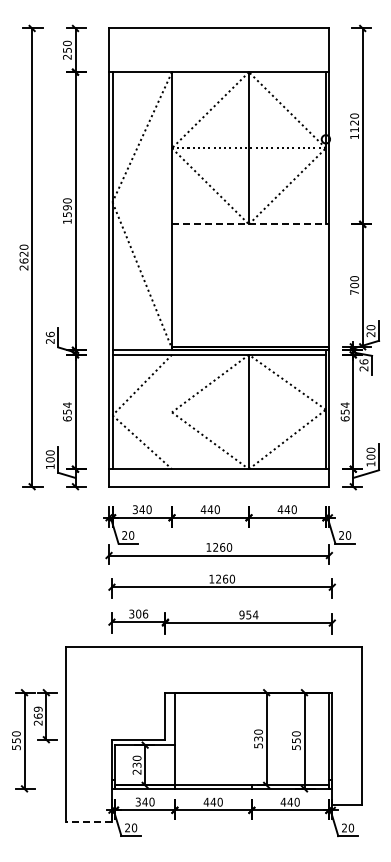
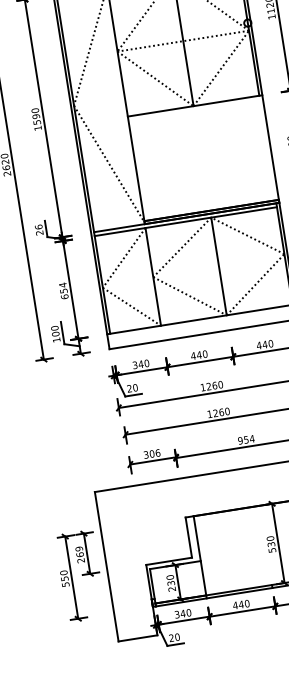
line: (250, 224) -> (194, 106), dashed -> solid
line: (172, 411) -> (153, 276), added
line: (89, 822) -> (138, 638), dashed -> solid

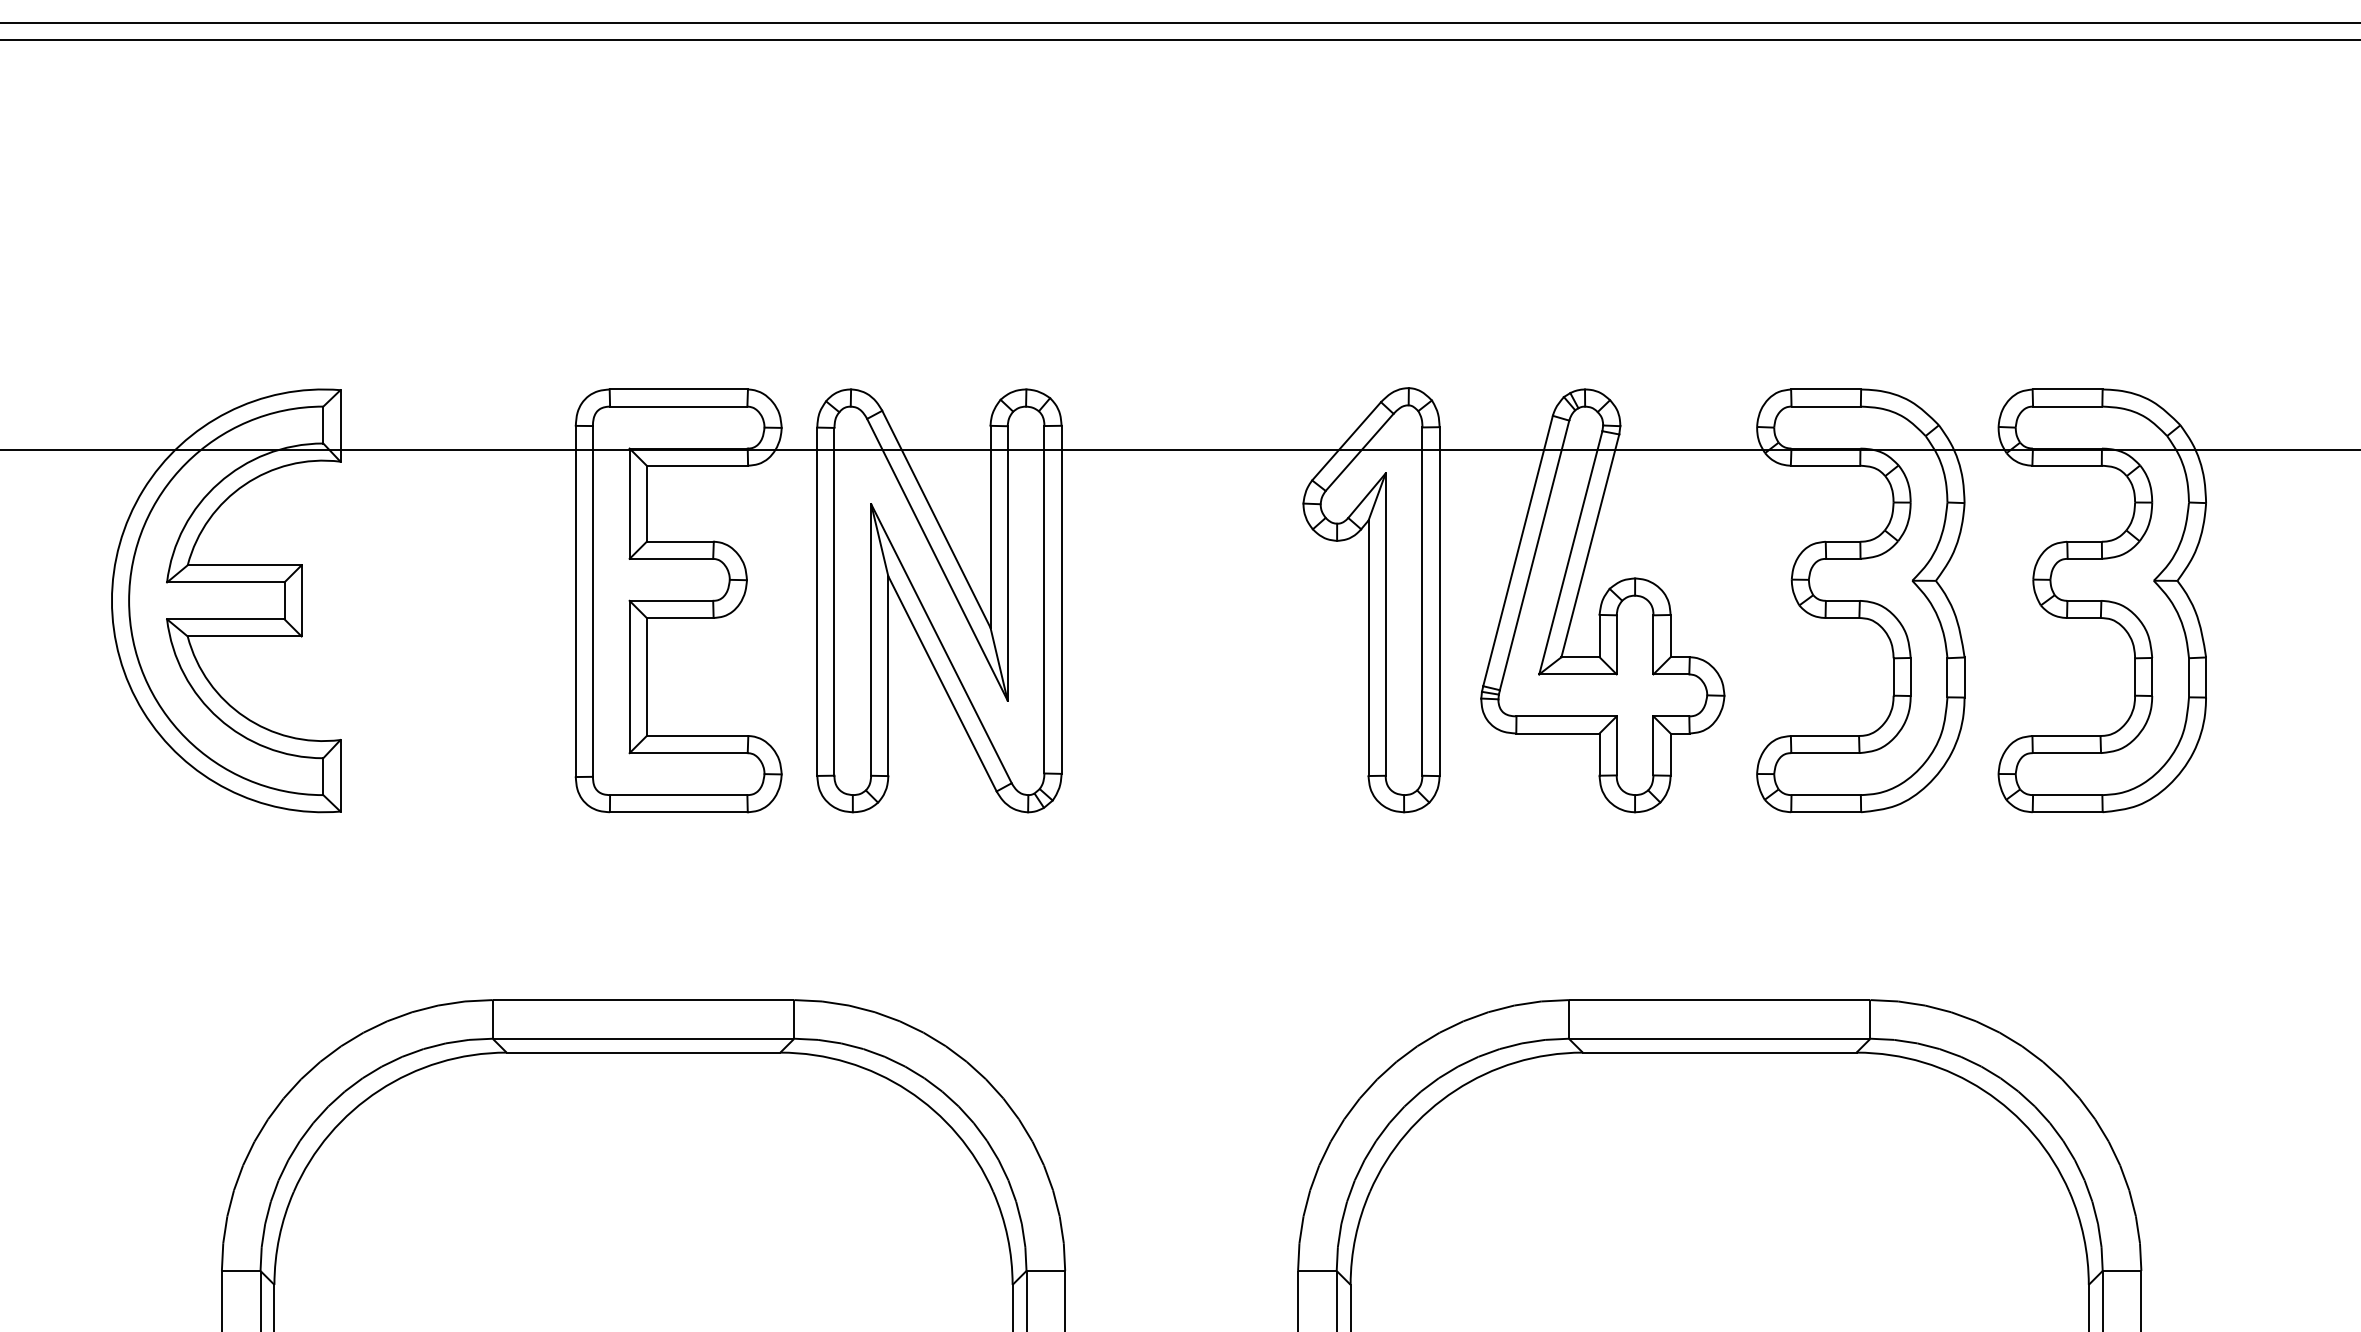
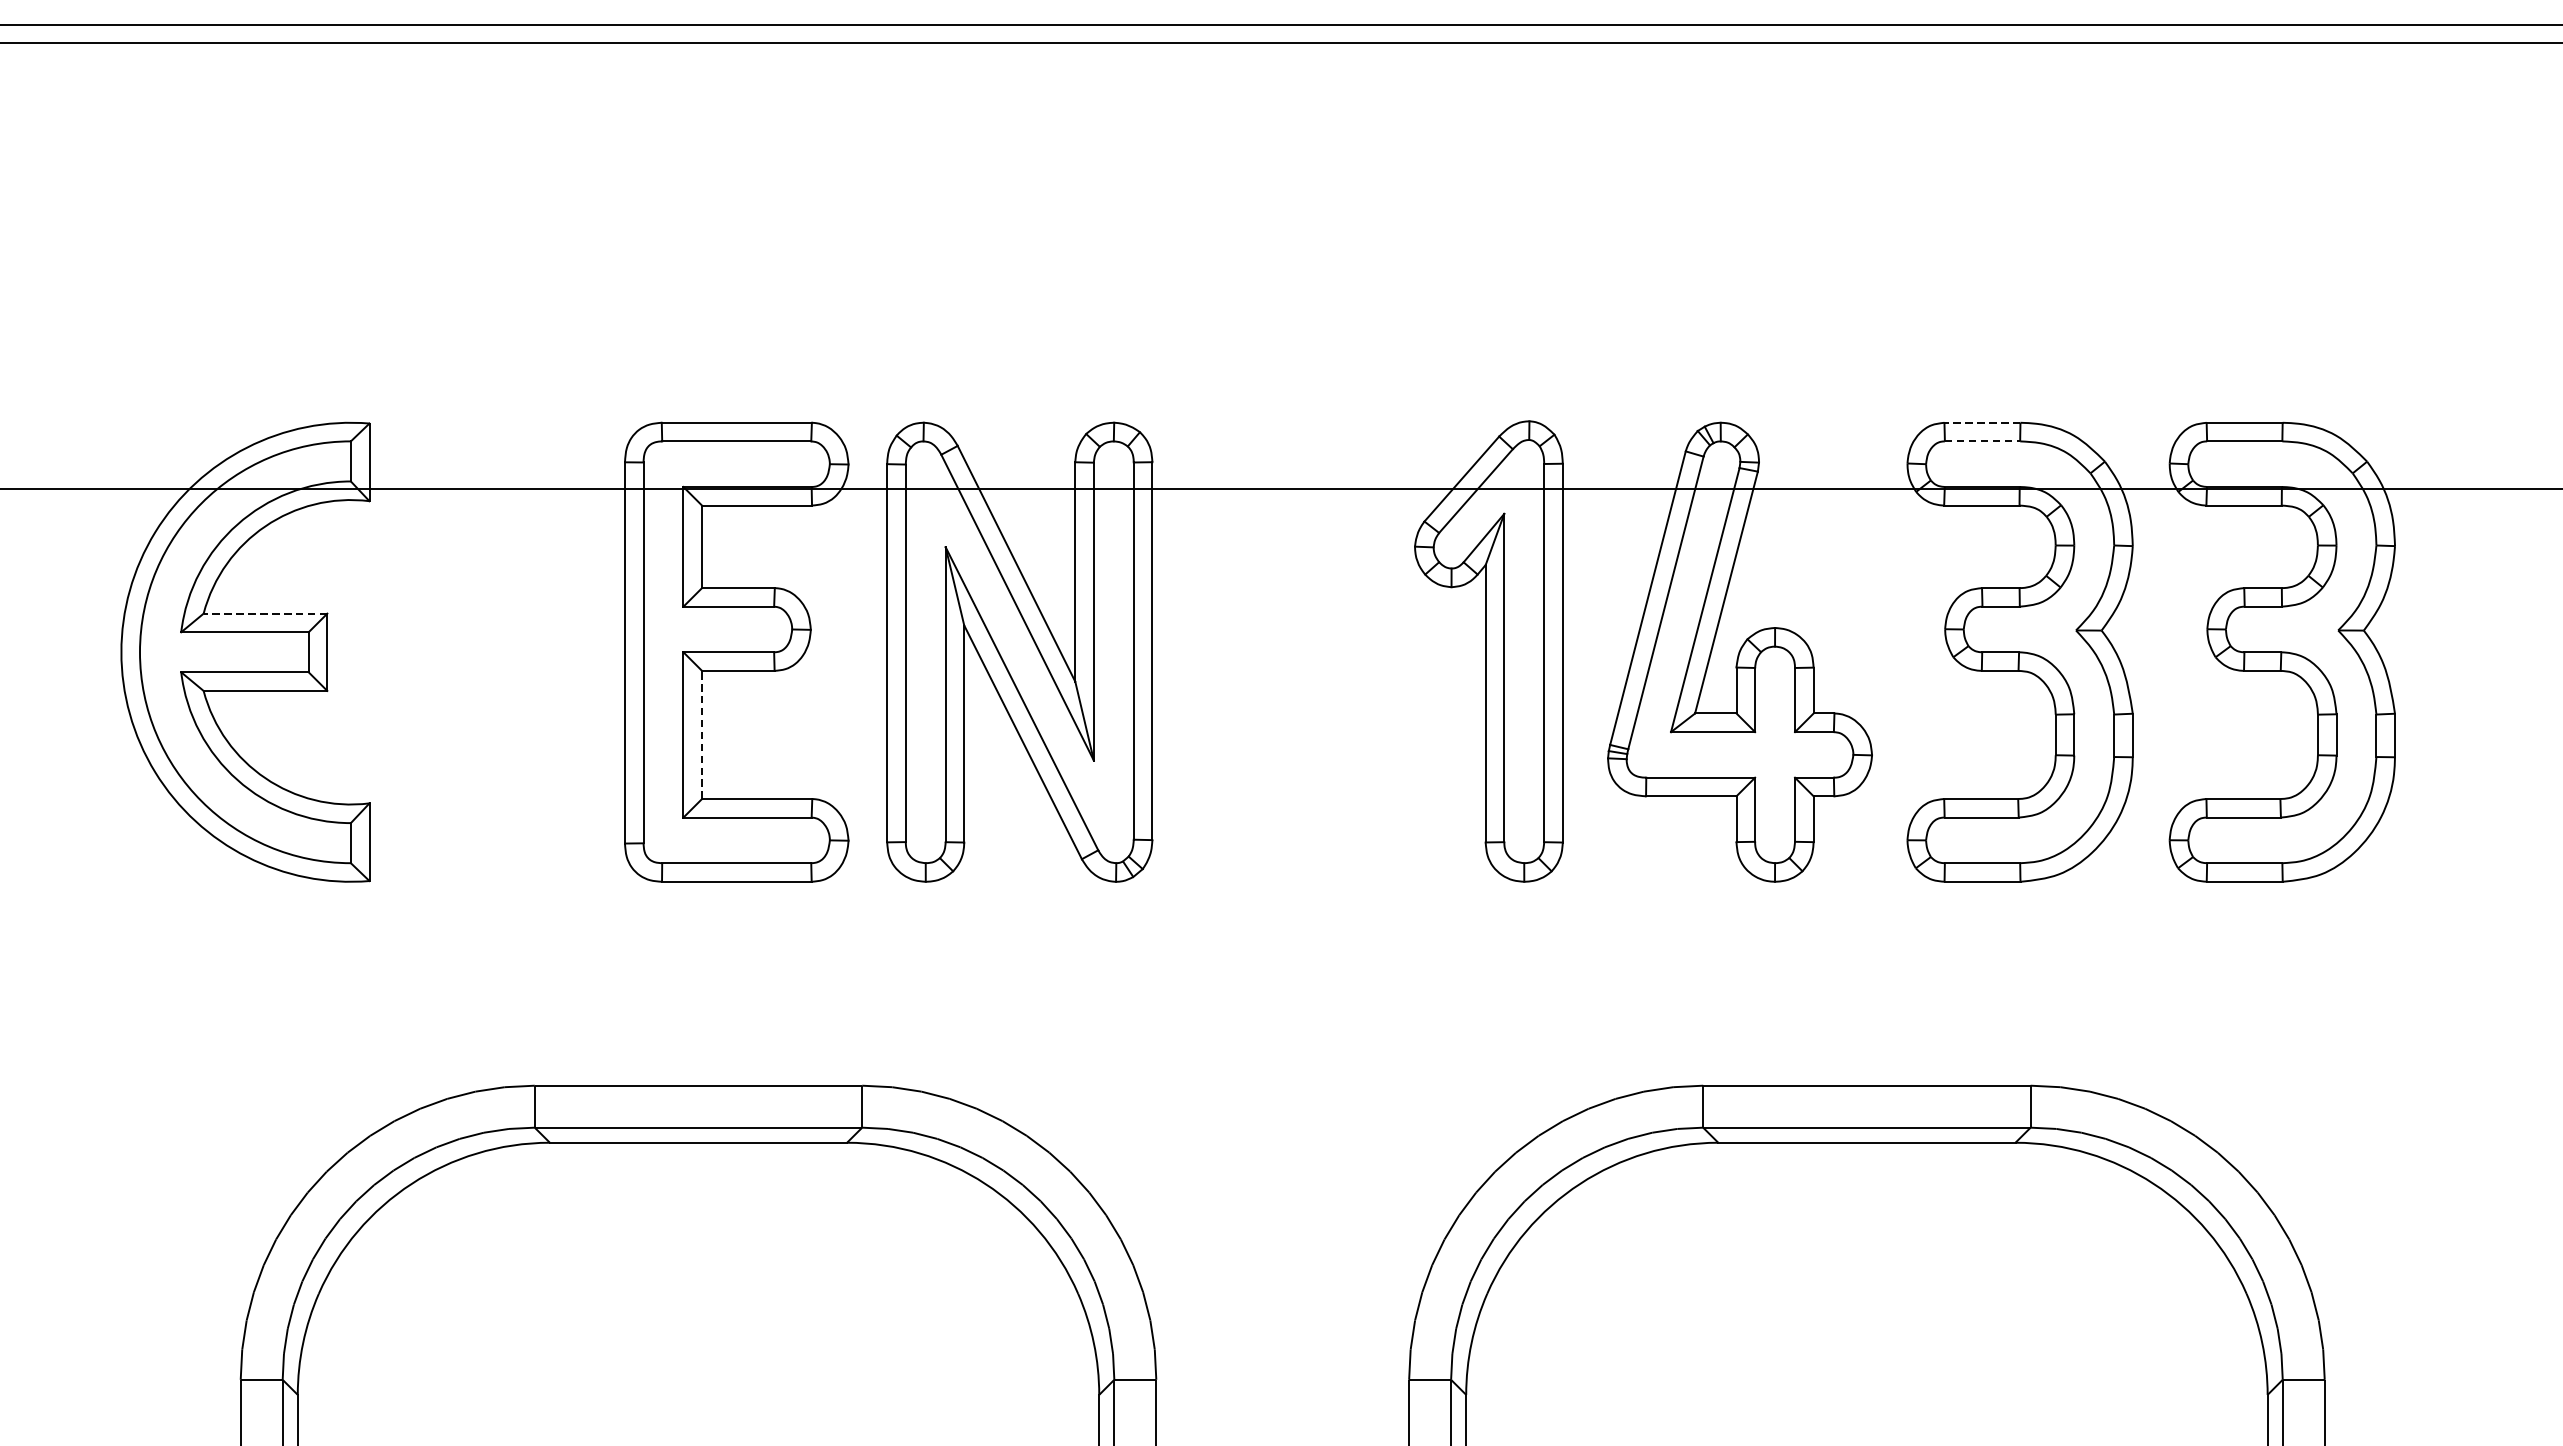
line: (1825, 389) -> (1981, 422), solid -> dashed
line: (1826, 406) -> (1982, 441), solid -> dashed
line: (244, 565) -> (265, 613), solid -> dashed
line: (646, 677) -> (701, 735), solid -> dashed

* _Work item_
Collect the lines of the records that include the string "dashed".

* _Answer section_
line: (250, 224) -> (194, 106), dashed -> solid
line: (89, 822) -> (138, 638), dashed -> solid
line: (1825, 389) -> (1981, 422), solid -> dashed
line: (1826, 406) -> (1982, 441), solid -> dashed
line: (244, 565) -> (265, 613), solid -> dashed
line: (646, 677) -> (701, 735), solid -> dashed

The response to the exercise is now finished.